All of this has made it harder for people who need the drug to get it.

BuzzFeed reported that Kaiser Permanente, a major health care network, informed patients that it would stop filling their hydroxychloroquine prescriptions in order to maintain a supply for the “critically ill with COVID-19,” thanking them for their “sacrifice.”

Patients who are already prescribed have started stocking up too, worried about shortages.

“After I heard my medication mentioned on the news, I rushed to obtain a 90-day supply,” Stacy Torres, an assistant professor of sociology at the University of California at San Francisco who takes the drug for a condition known as Sjogren’s syndrome, wrote for the Washington Post. “A sympathetic pharmacist told me, ‘You’re exactly the person I want to get this medication to’ — before breaking the news that pills are on back order.”

Some states are working to prevent this. Nevada Gov. Steve Sisolak blocked the use of anti-malaria drugs for coronavirus patients to protect against stockpiling. Now, Nevadans can only obtain prescriptions for a 30-day supply to ensure it’s available for “legitimate medical purposes,” such as treating lupus and arthritis.

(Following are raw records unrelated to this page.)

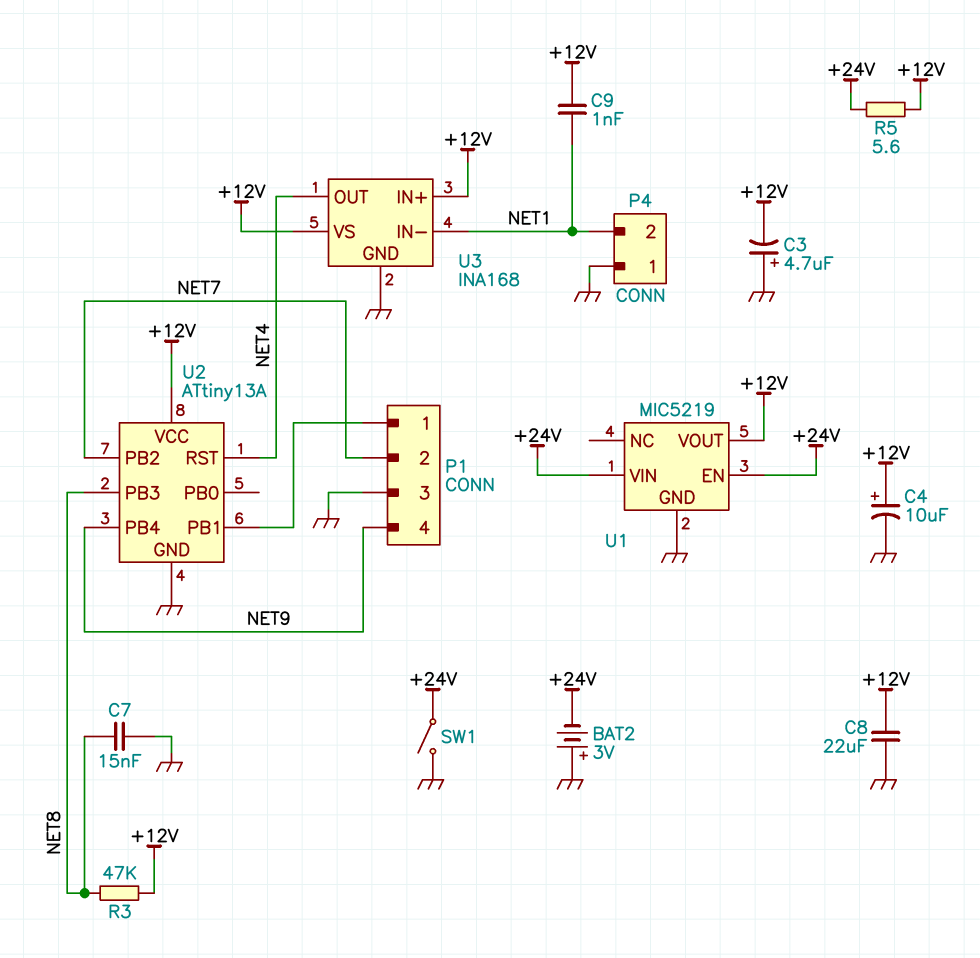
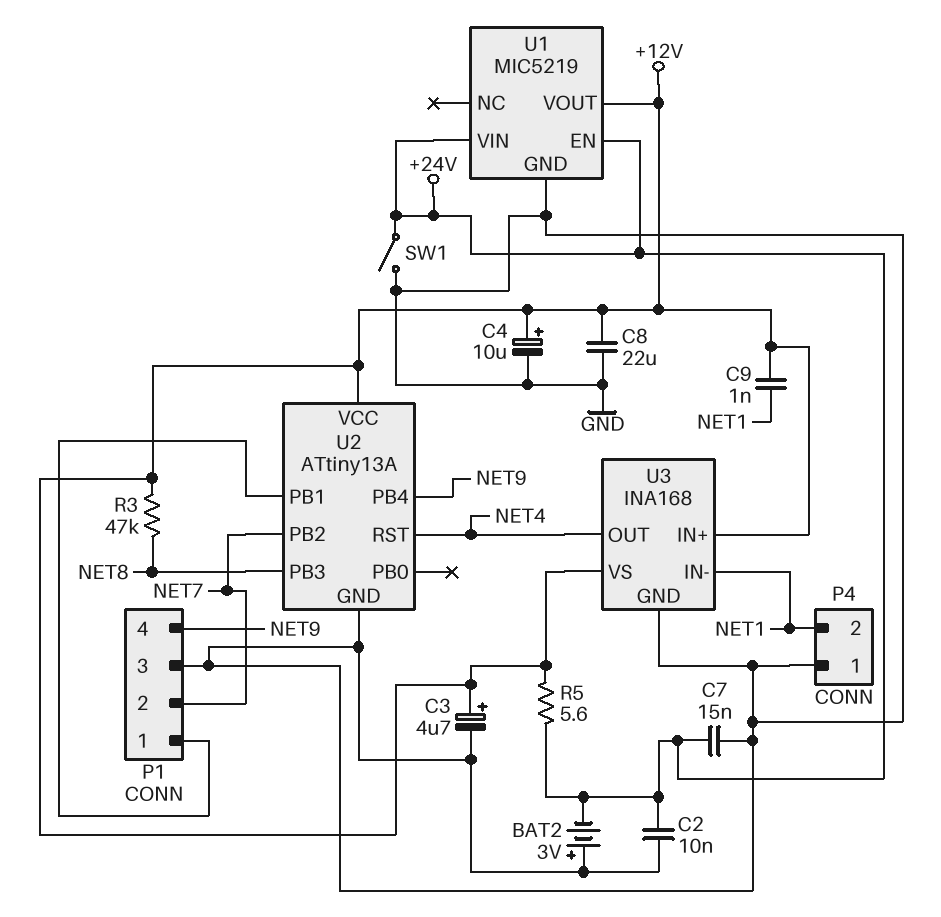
C2: none -> 10nF (+24V, GND)
C3: 4.7uF (plus GND, minus +12V) -> 4.7uF (plus +12V, minus GND)
C7: 15nF (GND, NET8) -> 15nF (+24V, GND)

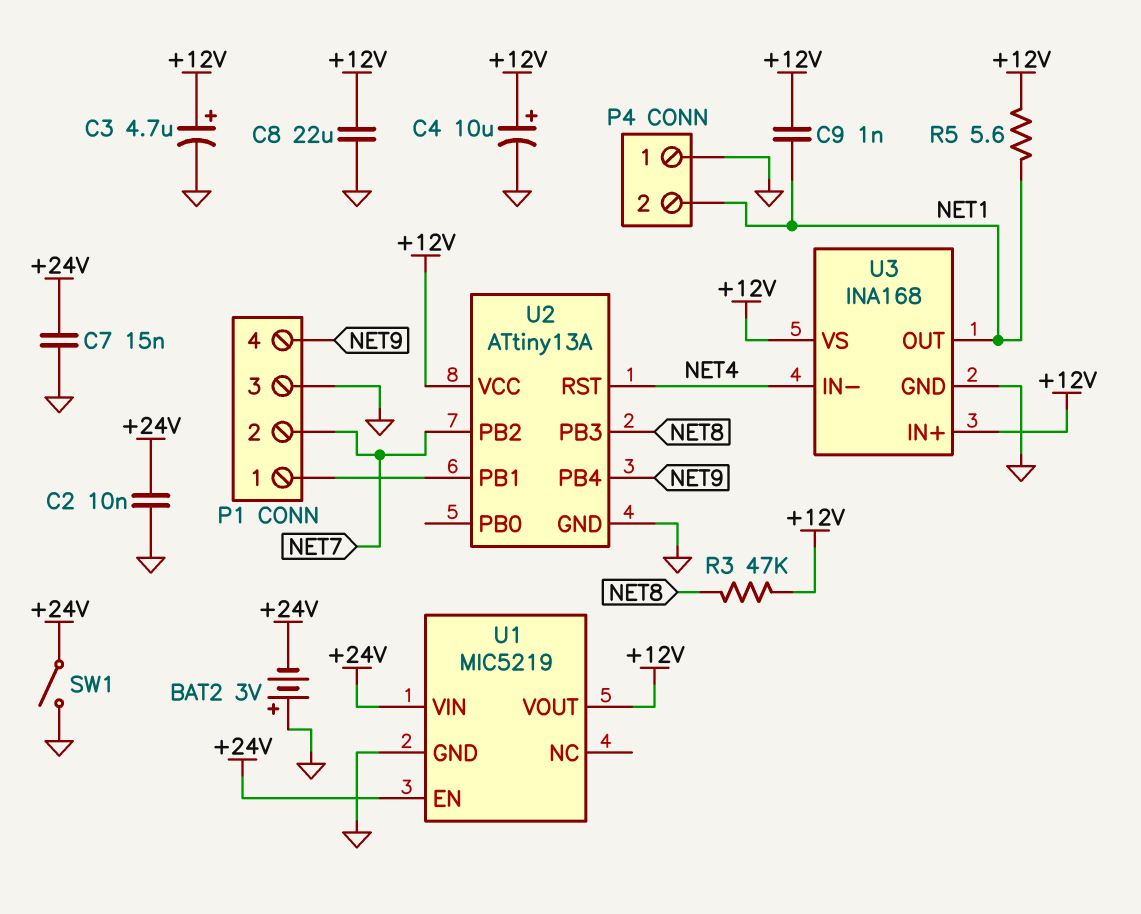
R5: 5.6 (+12V, +24V) -> 5.6 (+12V, NET1)
U3 pin IN-: NET1 -> NET4
U3 pin OUT: NET4 -> NET1

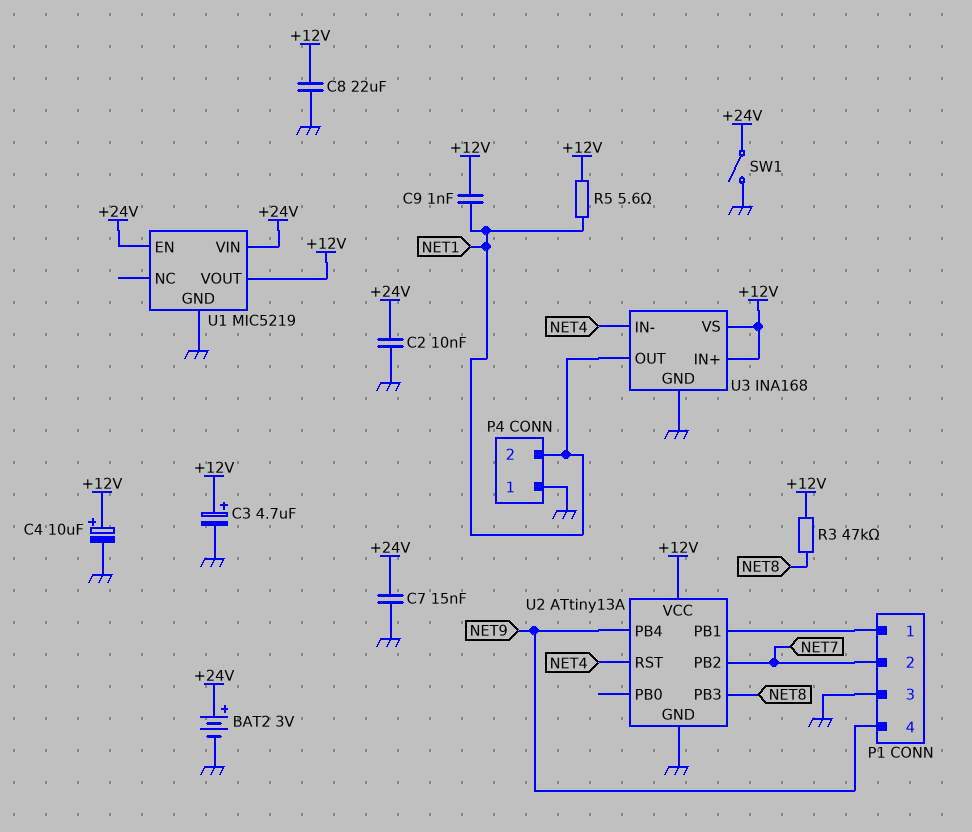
BAT2: 3V (plus GND, minus +24V) -> 3V (plus +24V, minus GND)

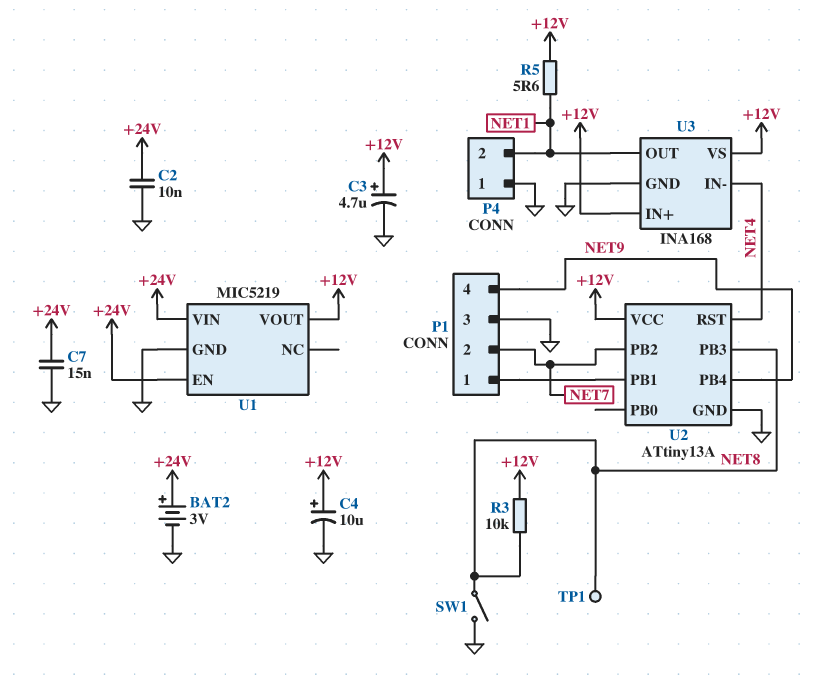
C8: 22uF (+12V, GND) -> none
C9: 1nF (+12V, NET1) -> none
R3: 47k (+12V, NET8) -> 10k (+12V, NET8)
SW1: switch (+24V, GND) -> switch (GND, NET8)
TP1: none -> test point (NET8)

The run on hydroxychloroquine stems from fear: Americans are facing a frightening pandemic and looking for hope. Trump is talking up an as-yet-unproven drug to try to give it to them.

But the consequences of his rhetoric and the accompanying hype for hydroxychloroquine are being felt by people with autoimmune conditions like lupus, who will be even more vulnerable to complications from Covid-19 if they can’t get the medication.

“For those with grave autoimmune diseases,” Francisco wrote, “not having access to this medication might be fatal.”